Magazine

St. Olaf Magazine | Winter 2018

One Nation – Breanne Thorton Grace ’04

Woman with glasses standing in sunny courtyard

The United Nations seeks durable solutions for refugees currently living in refugee camps around the world. In her sociological research, Breanne Thornton Grace examines how these UN solutions — resettlement, local integration, or voluntary repatriation — become durable through social citizenship, which refers to having access to things like health care, education, food, and legal representation.

A professor in the University of South Carolina’s College of Social Work, Grace primarily conducts her ethnographic field work at the first intra-African resettlement in Tanzania. She also conducts research among refugees in the United States, looking at how access to resources affects their integration into society and how financial stress affects the structure of their families.

“I’m intrigued by questions like ‘What are countries beholden to for their citizens? What are the rights that are enumerated?’ I’ve found that the ability to access good-quality housing, education, and health care is affected by how much money you have,” Grace says. “Scholars call it market citizenship, as rights are purchased rather than given.”

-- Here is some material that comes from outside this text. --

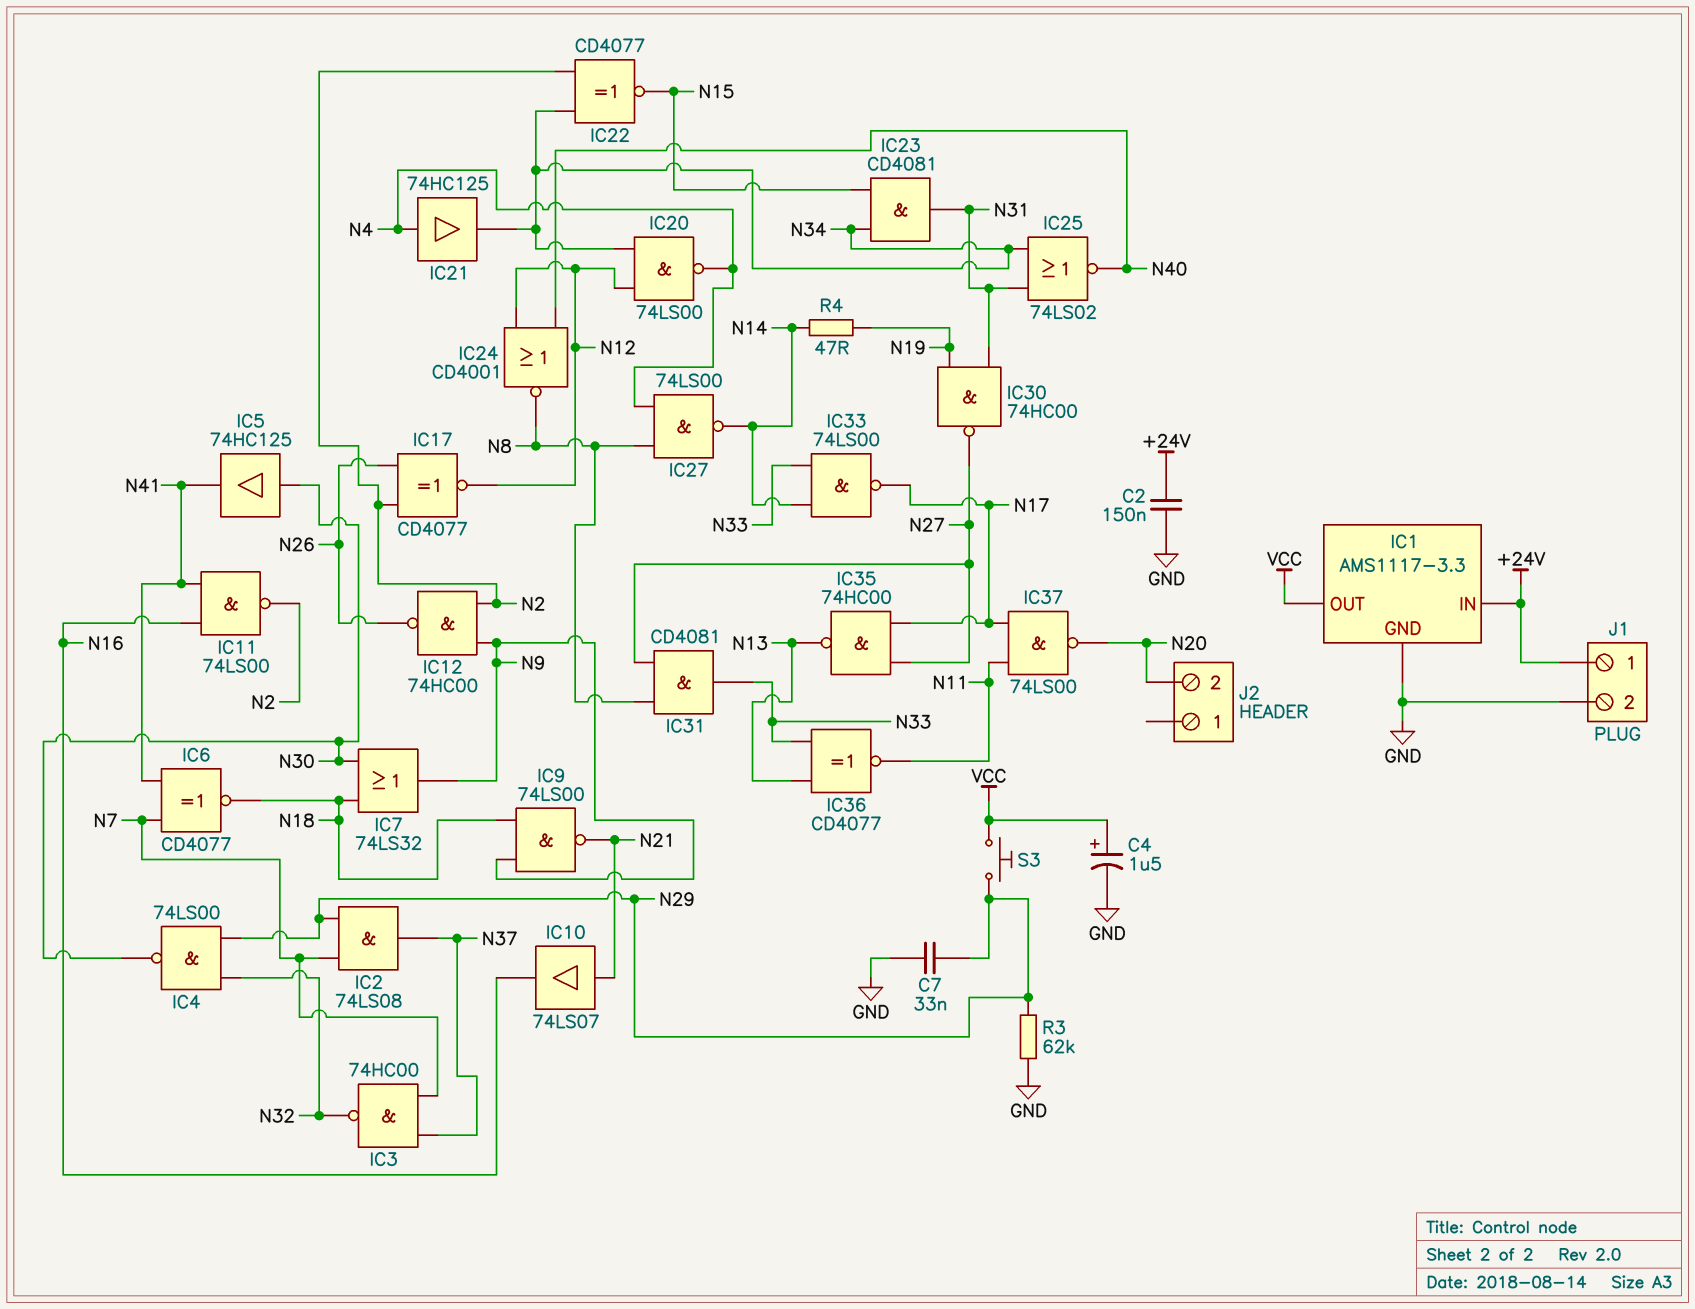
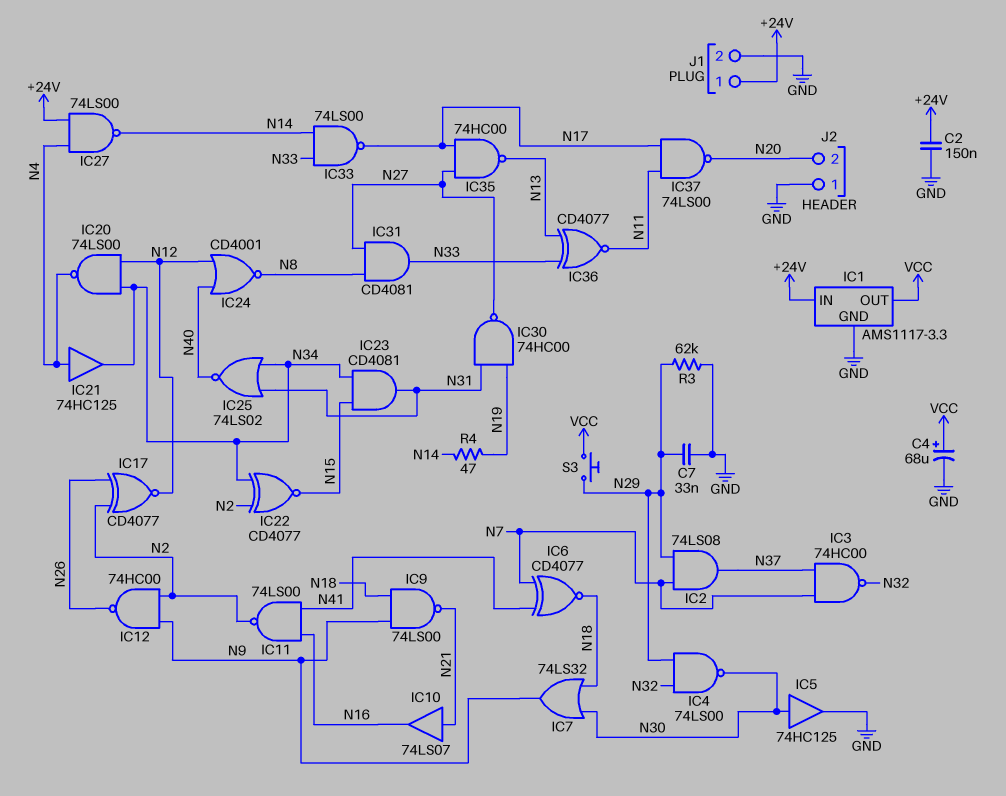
C4: 1.5uF (plus VCC, minus GND) -> 68uF (plus VCC, minus GND)
IC5: buffer 74HC125 (in N30, out N41) -> buffer 74HC125 (in N30, out GND)
IC27: NAND 74LS00 (in N4, in N8, out N14) -> NAND 74LS00 (in +24V, in N4, out N14)
J2 pin 1: none -> GND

Grace first discovered an interest in studying refugee resettlement on a study abroad program at Tanzania’s University of Dar es Salaam during her junior year at St. Olaf. She struck up a friendship with a Fulbright Scholar on campus who was conducting research in a refugee camp, tagging along on his interviews. She also learned Swahili and, after graduation, worked as an interpreter for refugees in San Diego. Eventually she returned to Tanzania, working in refugee camps and developing research questions as a Fulbright Scholar herself. She earned a Ph.D. in sociology from Michigan State University in 2013. At home in South Carolina, Grace volunteers as an interpreter at a clinic for survivors of torture and serves on the state’s Refugee Resettlement Board.

The lessons Grace learned at St. Olaf — the value of a global perspective and of rethinking your place in the world — are ones she tries to impart to her students at the University of South Carolina.

“I majored in political science and American studies at St. Olaf, and it might seem a little weird to have my scholarship so focused abroad,” says Grace, who noted that the late Jim Farrell, professor of history and American studies, had a great influence on her. “He taught me that you only learn about your own culture by looking at yourself through another culture’s lens,” she says.

“I’m intrigued by questions like ‘What are countries beholden to for their citizens? What are the rights that are enumerated?’ I’ve found that the ability to access good-quality housing, education, and health care is affected by how much money you have. Scholars call it market citizenship, as rights are purchased rather than given.”